The Russian presence in Brazil is not viewed with suspicion, nor is it subject to sanctions as in other contexts: news in traditional media about Russians in the Florianópolis real estate market or the annual selection of the Bolshoi Ballet Theater School branch in Joinville, both cities in the state of Santa Catarina, do not establish a link with what is happening in Ukraine and Russia. It seems there is a positive image of Russians who are settling in Brazil, leaving aside the espionage cases in Brazil. There are nine known cases. We also have Russian action through soft power, as in the example of the Bolshoi, which frequently selects and trains dancers from peripheral backgrounds, originating from social projects in favelas (shantytowns). Perhaps it is worth mentioning Russian literature, which has a lot of prestige in Brazil. One of the ways to create a positive visibility, especially outside of contexts in the state of Paraná, where Ukrainians have a lot of visibility, is through the work of the Embassy of Ukraine in Brazil in the field of cultural diplomacy.

Regarding the Brazilian government, it has taken a position of pro-Russian neutrality. The same government that, in crisis with the Trump administration, defended that it would not relinquish its sovereignty. I heard the phrase: “Brazilian sovereignty is non-negotiable”. This same government that defends that “Brazil belongs to Brazilians” defends that the sovereignty of Ukraine is negotiable, that Ukraine does not belong to Ukrainians.

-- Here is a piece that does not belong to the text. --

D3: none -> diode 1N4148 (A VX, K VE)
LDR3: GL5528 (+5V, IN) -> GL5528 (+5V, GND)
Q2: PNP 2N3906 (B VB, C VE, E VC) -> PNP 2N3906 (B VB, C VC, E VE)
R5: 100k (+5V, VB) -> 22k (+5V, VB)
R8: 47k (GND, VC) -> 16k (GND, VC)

Here is the challenge: Ukraine is not a part of Russia, it has been occupied by foreign forces for centuries and deserves to be free, sovereign, and my daily struggle as an engaged intellectual is to try to spread our cause: the Ukrainian cause. Scholars in Brazil usually carry anti-American feeling, which would be at the root of the perception, even if discreet, more aligned with Russia in this war. The stances favored by Trump in favor of Putin today do not seem to affect the perception that Russia is solely responsible for the war.

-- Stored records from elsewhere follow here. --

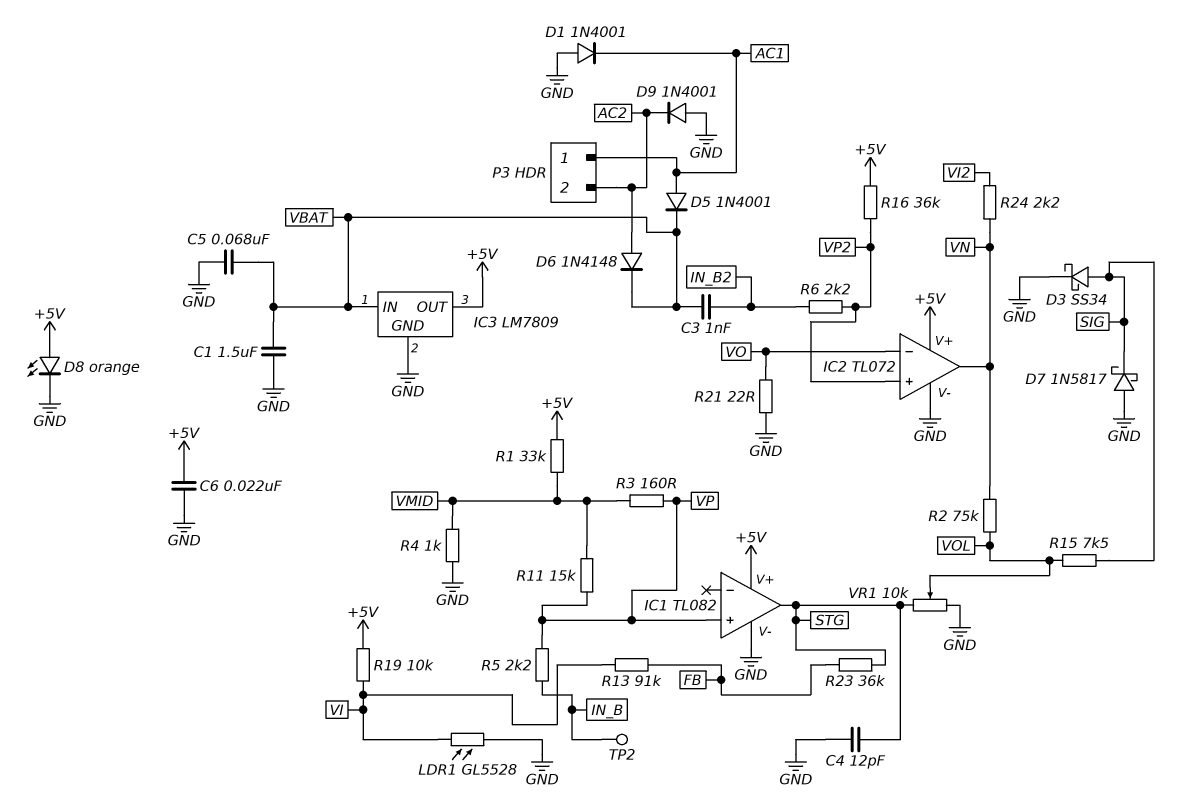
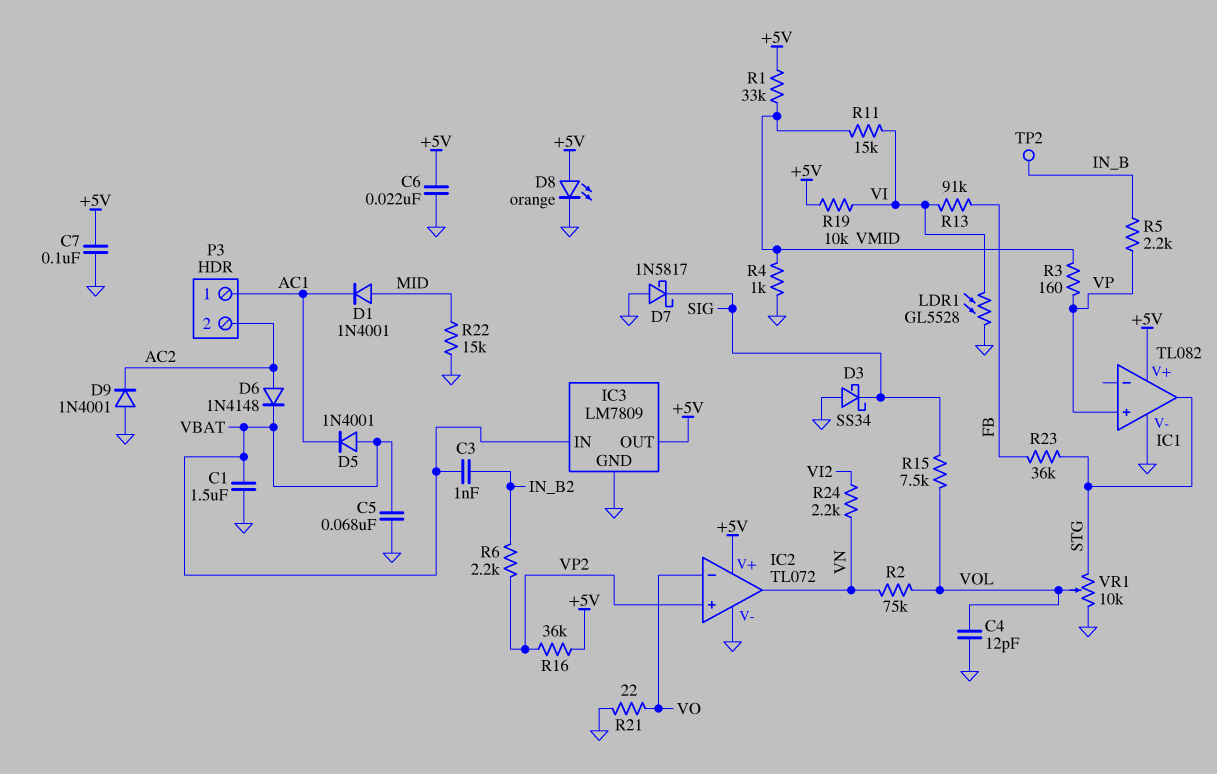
C4: 12pF (GND, STG) -> 12pF (GND, VOL)
C7: none -> 100nF (+5V, GND)
D1: diode 1N4001 (A GND, K AC1) -> diode 1N4001 (A MID, K AC1)
D3: schottky SS34 (A SIG, K GND) -> schottky SS34 (A GND, K SIG)
D5: diode 1N4001 (A AC1, K VBAT) -> diode 1N4001 (A VBAT, K AC1)
R11: 15k (VMID, VP) -> 15k (VI, VMID)
R22: none -> 15k (GND, MID)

Since 2023, I have been following mobilizations of professors and students from universities engaging in the “Palestinian genocide,” and the question I raise is why there is no mobilization against the human rights violations that Russia commits every day in Ukraine? And the kidnapped Ukrainian children? I do not have much hope that the Brazilian authorities will get involved in the war, somehow contributing to Ukraine’s efforts, or even that scholars and university students will recognize the Ukrainian struggle and resistance in the pursuit of a just and lasting peace.

As for the general population, the war seems to be something far and not part of everyday life or daily conversations. In this way, it is a challenge to try to show that this war is part of a broader context and that it should involve the whole world. I have tried to warn, but with little success, since the concerns are very contextual, both for the current government and the Brazilian population, even those people with Ukrainian roots.